然后，我们将训练好的模型加载进来并且使用训练好的模型对图像进行预测。项目源码.

import sys
sys.path.append('.')

import cv2
import torch
import torchvision
import torchvision.transforms as transforms
import matplotlib.pyplot as plt
from PIL import Image
from utils_module import param_settings
from torchvision.models.feature_extraction import get_graph_node_names
from torchvision.models.feature_extraction import create_feature_extractor

transform = transforms.Compose(
    [transforms.Resize(256),
     transforms.CenterCrop(227),
     transforms.ToTensor(),
     transforms.Normalize([0.485, 0.456, 0.406], [0.229, 0.224, 0.225])])

device = torch.device('cuda:0' if torch.cuda.is_available() else 'cpu')
model_path = param_settings.SAVE_PATH
load_model = torch.load(model_path)

# nodes, _ = get_graph_node_names(load_model)
# print(nodes)

feature_extractor = create_feature_extractor(load_model, return_nodes={"conv1":"output1","conv2":"output2","conv3":"output3","fc":"output4"})

test_img_path = 'G:/learning/05dataset/pokeman/test/4.jpg'

img = Image.open(test_img_path)
img = transform(img)

#转换维度
img = img.unsqueeze(0).to(device)

out = feature_extractor(img) 
size = len(out["output1"][0])
for i in range(0, size):
    plt.imshow(out["output1"][0].cpu()[i,:,:].detach().numpy())

size = len(out["output2"][0])
for i in range(0, size):
    plt.imshow(out["output2"][0].cpu()[i,:,:].detach().numpy())

size = len(out["output3"][0])
for i in range(0, size):
    plt.imshow(out["output3"][0].cpu()[i,:,:].detach().numpy())
# 这里没有分通道可视化
plt.imshow(out["output1"][0].cpu().transpose(0, 1).sum(1).detach().numpy())
plt.imshow(out["output2"][0].cpu().transpose(0, 1).sum(1).detach().numpy())
plt.imshow(out["output3"][0].cpu().transpose(0, 1).sum(1).detach().numpy())
plt.show()

nodes, _ = get_graph_node_names(load_model)
print(nodes)

可以使用get_graph_node_names获取网络结构，并使用create_feature_extractor进行提取对应结构的特征图。
我们使用的测试图片如图所示：
在这里插入图片描述
卷积网络1的输出特征图如图所示，输出feature map的shape为[96, 27, 27]:

卷积网络2的输出特征图如图所示，输出feature map的shape为[256, 13, 13]:

由实验结果表明，卷积网络2所表征的意义十分抽象，已经和原图像中物体相差较远。

卷积网络2的输出特征图如图所示，输出feature map的shape为[256, 6, 6]:
在这里插入图片描述
以上是对不同的卷积网络不同通道进行的抽样，可以看到，基本上从第二个卷积网络生成的feature map会越来越抽象，很难表示feature与原图中物体的关系。

下面是将三个卷积网络的生成的feature map没有拆分通道的图像：
在这里插入图片描述

其他探索

本节，我们验证了文献AlexNet中的一个结论：如果两幅图像产生的特征激活向量具有很小的欧几里得分离，我们可以说神经网络的更高层次认为它们是相似的。
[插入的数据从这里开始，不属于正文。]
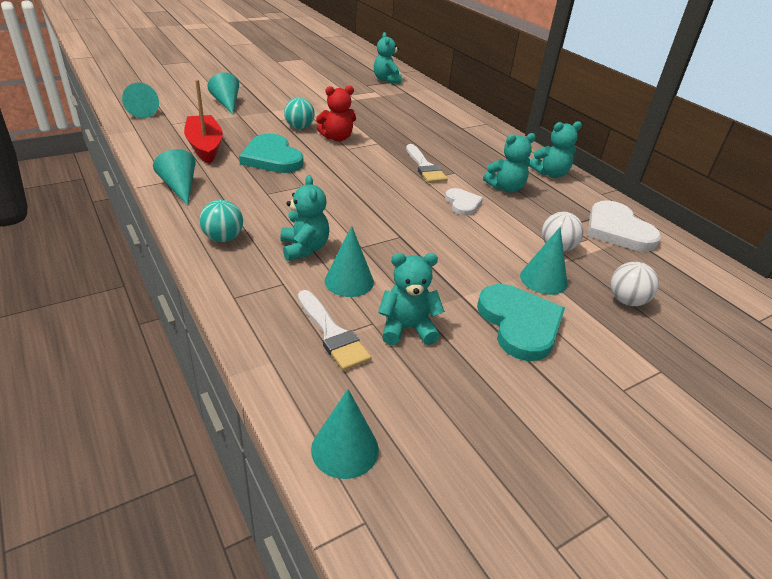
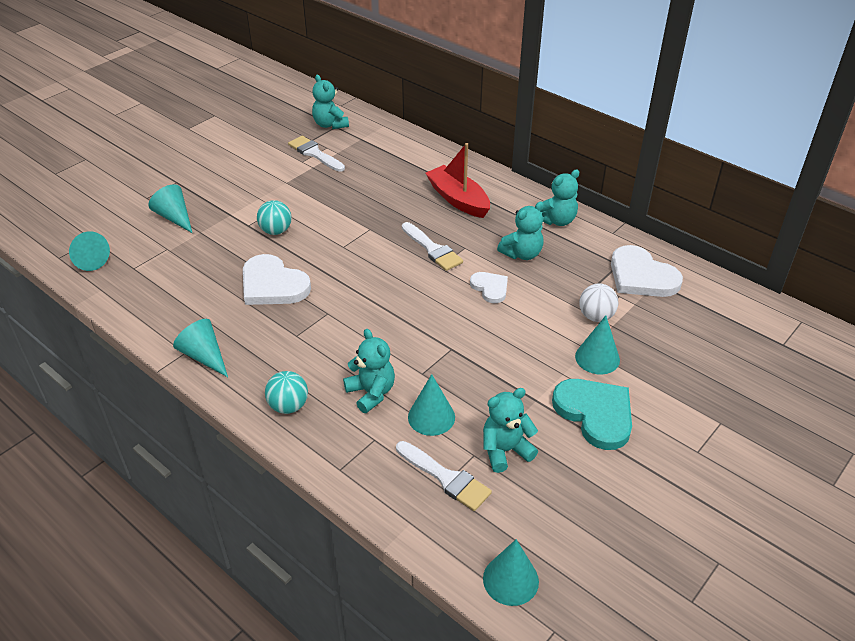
camera: 15 degrees left, 5 degrees up
(205, 146) = (193, 291): red boat -> red boat (458, 199)
(272, 158) = (273, 285): turquoise heart -> white heart
(337, 138) = (324, 235): red teddy bear -> none
(363, 92) = (315, 153): none -> white brush
(626, 301) = (673, 358): white ball -> none

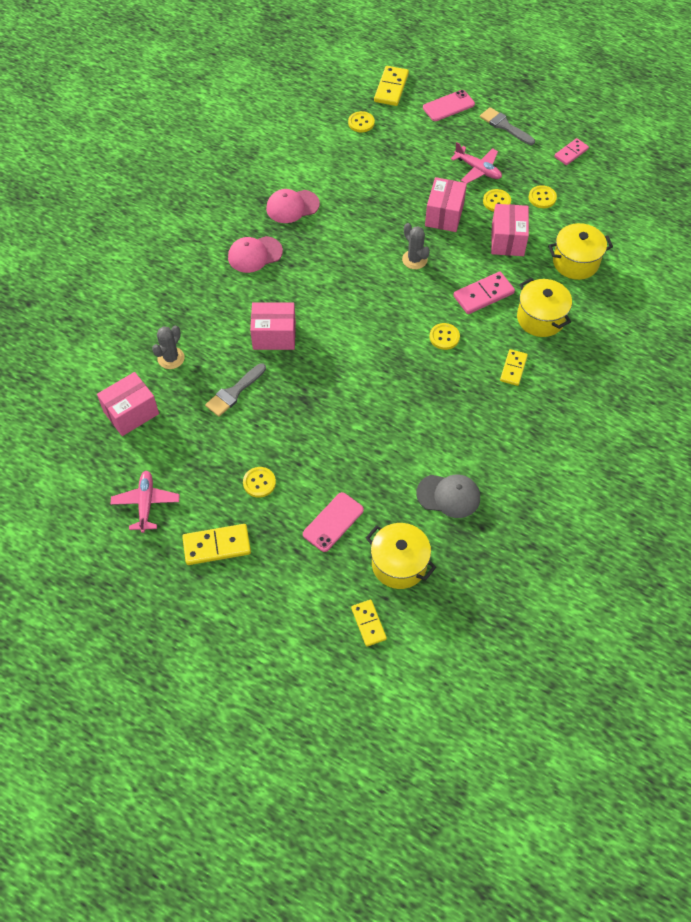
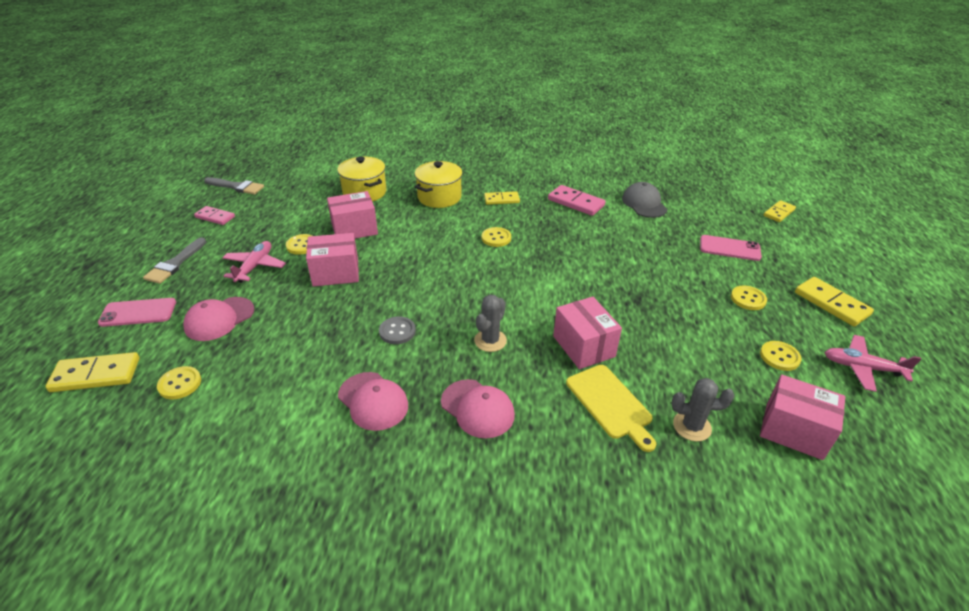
camera: 115 degrees left, 20 degrees down
(146, 503) = (862, 368): pink plane -> pink plane turned 45 degrees clockwise
(215, 324) = (610, 404): none -> yellow cutting board
(234, 392) = (679, 351): grey brush -> grey brush (237, 187)
(352, 234) = (397, 331): none -> grey button
(399, 564) = (721, 211): yellow pot -> none
(414, 259) = (411, 277): grey cactus -> grey cactus (490, 340)
(419, 145) = (219, 319): none -> pink cap
(448, 106) = (138, 312): pink phone -> pink phone turned 45 degrees counterclockwise
(483, 295) = (431, 228): pink domino -> pink domino (576, 202)
(542, 198) = (287, 221): yellow button -> yellow button (779, 357)

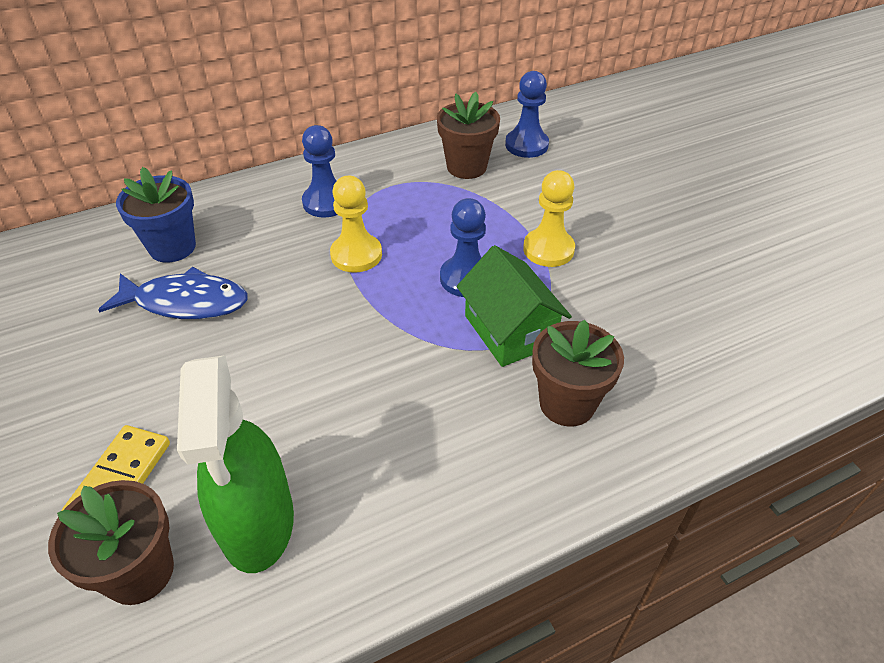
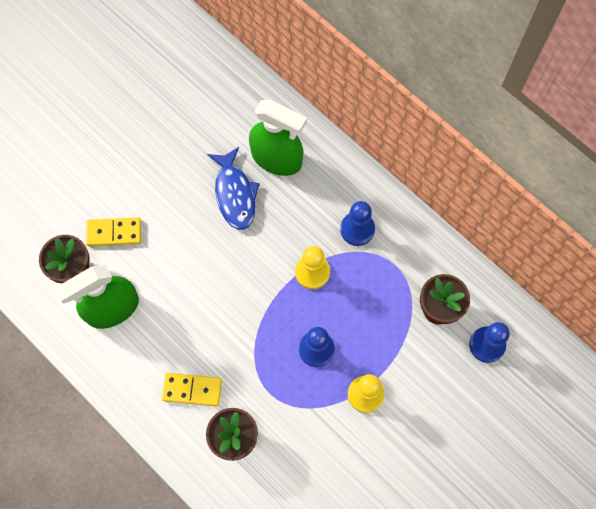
camera: 70 degrees right, 25 degrees up
(172, 247) = (277, 158): blue flower pot -> green spray bottle
(465, 438) = (192, 390): none -> yellow domino
(509, 330) = (280, 390): green house -> none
(If two images produce feature activation vectors with a small Euclidean separation, we can say that the higher levels of the neural network consider them to be similar)
在这里插入图片描述
上图是第一列中的五个ILSVRC-2010测试图像。剩余的列示出了在最后一个隐藏层中产生特征向量的六个训练图像，其具有与测试图像的特征向量的最小欧几里得距离。其原理与以图搜图的功能类似。